Add a hidden setting to control HTML sandboxing

core/modules/parsers/htmlparser.js

@@ -23,10 +23,12 @@ var HtmlParser = function(type,text,options) {
 		type: "element",
 		tag: "iframe",
 		attributes: {
-			src: {type: "string", value: src},
-			sandbox: {type: "string", value: ""}
+			src: {type: "string", value: src}
 		}
 	}];
+	if($tw.wiki.getTiddlerText("$:/config/HtmlParser/DisableSandbox","no") !== "yes") {
+		this.tree[0].attributes.sandbox = {type: "string", value: $tw.wiki.getTiddlerText("$:/config/HtmlParser/SandboxTokens","")};
+	}
 };
 
 exports["text/html"] = HtmlParser;

editions/tw5.com/tiddlers/hiddensettings/Hidden Setting HtmlParserDisableSandbox.tid

@@ -0,0 +1,13 @@
+created: 20210411100148461
+modified: 20210411100148461
+tags: [[Hidden Settings]]
+title: Hidden Setting: HTML Parser Sandbox
+type: text/vnd.tiddlywiki
+
+<.from-version "5.1.24">> By default, tiddlers with the type `text/html` are displayed in an iframe with the [[sandbox attribute|https://developer.mozilla.org/en-US/docs/Web/HTML/Element/iframe#attr-sandbox]] set to the empty string.

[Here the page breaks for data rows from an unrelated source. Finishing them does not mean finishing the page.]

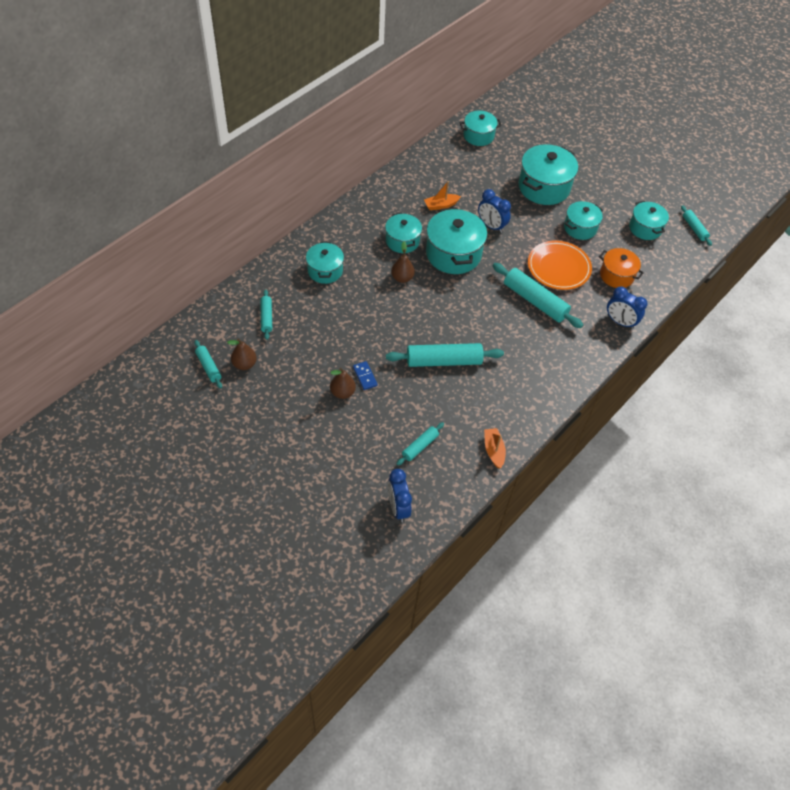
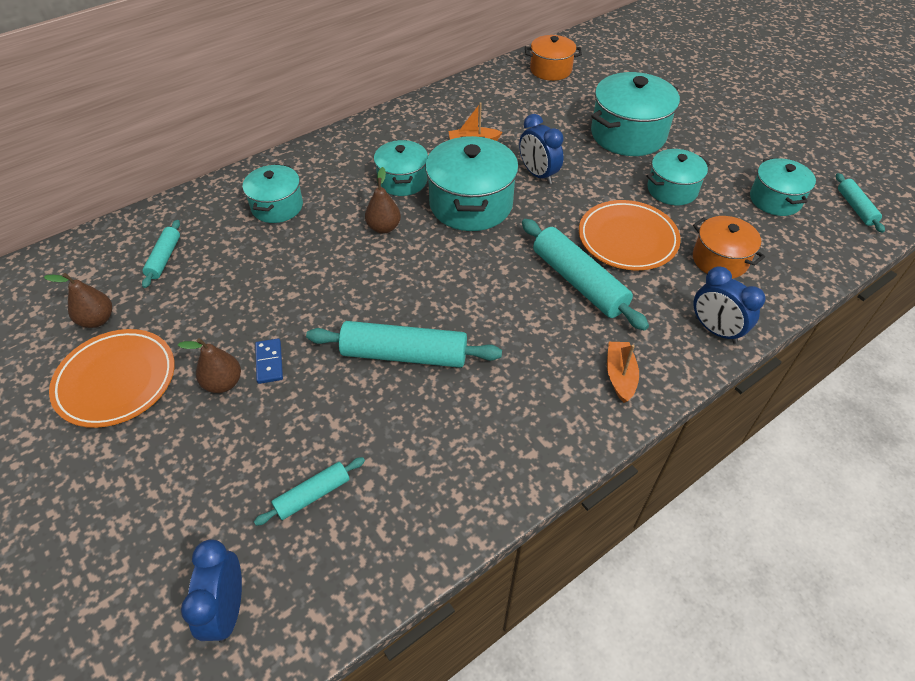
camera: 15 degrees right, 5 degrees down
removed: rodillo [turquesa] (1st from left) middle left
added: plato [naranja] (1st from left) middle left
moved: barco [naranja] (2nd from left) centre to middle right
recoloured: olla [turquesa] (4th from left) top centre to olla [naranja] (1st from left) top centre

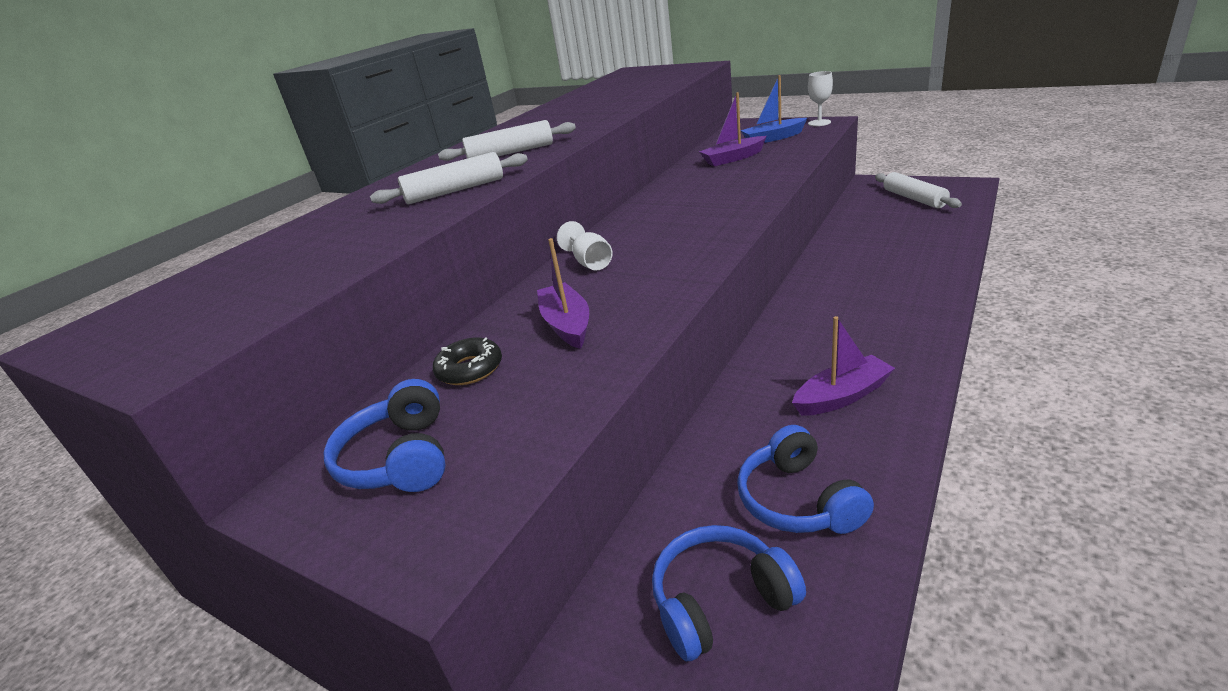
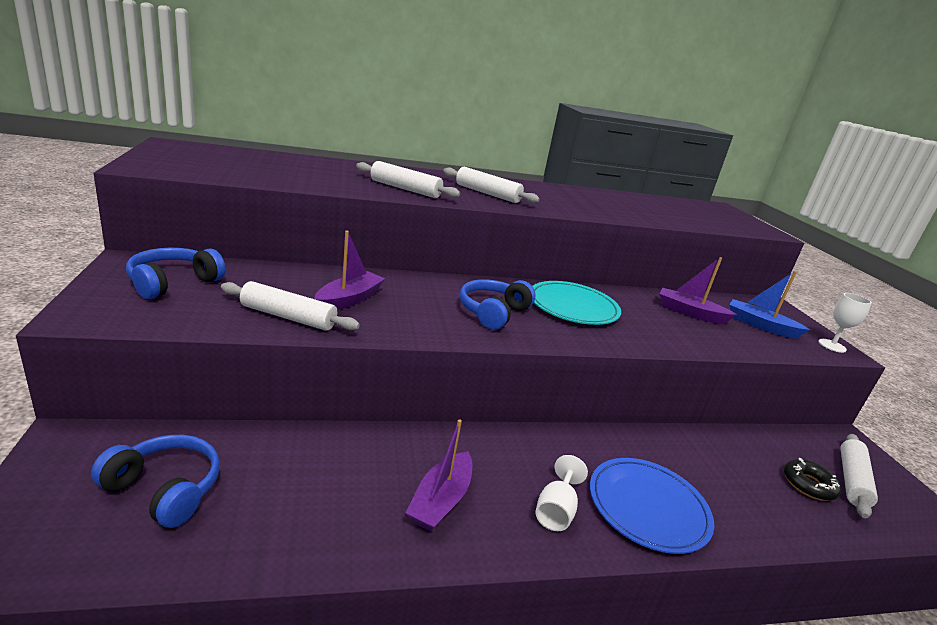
camera: 40 degrees right, 5 degrees down
added: rodillo [blanco] (1st from left) middle left; plato [turquesa] centre; plato [azul] bottom right
moved: rosquilla [negro] centre to bottom right; copa [blanco] (1st from left) centre to bottom centre; auriculares [azul] (3rd from left) bottom centre to centre
turned: barco [morado] (3rd from left in the first image) middle right = bottom centre 90 degrees clockwise

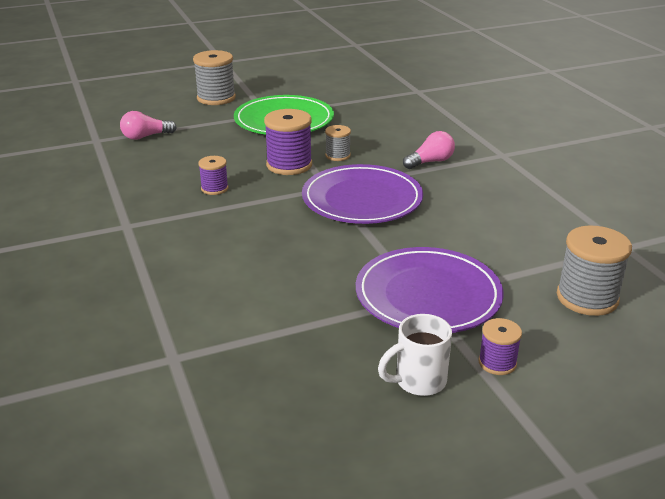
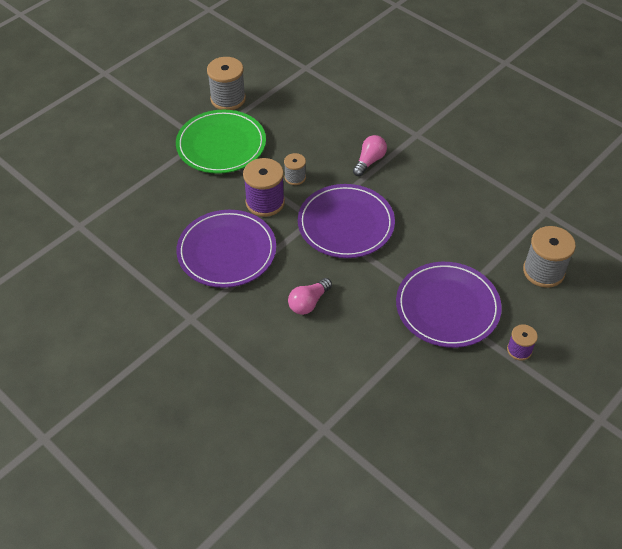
camera: 25 degrees left, 20 degrees up
removed: taza [blanco] bottom centre
moved: bombilla [rosa] (1st from left) top left to centre; carrete [gris] (1st from left) top left to top centre
replaced: carrete [morado] (1st from left) middle left to plato [morado] (1st from left) centre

This causes all security restrictions to be applied, disabling many features such as JavaScript, downloads and external file references. This is the safest setting.
+
+To globally disable the sandbox, set the tiddler $:/config/HtmlParser/DisableSandbox to `yes`. This will mean that the code in the iframe has full access to TiddlyWiki's internals, which means that a malicious HTML page could exfiltrate data from a private wiki.
+
+To keep the sandbox but control which restrictions are applied, ensure that $:/config/HtmlParser/DisableSandbox is not set to `yes`, and then set $:/config/HtmlParser/SandboxTokens to the desired list of tokens [[from the MDN documentation|https://developer.mozilla.org/en-US/docs/Web/HTML/Element/iframe#attr-sandbox]].
+
+Note that these are global settings. To control the sandboxing on an individual tiddler basis will require a custom `<iframe>` to be used.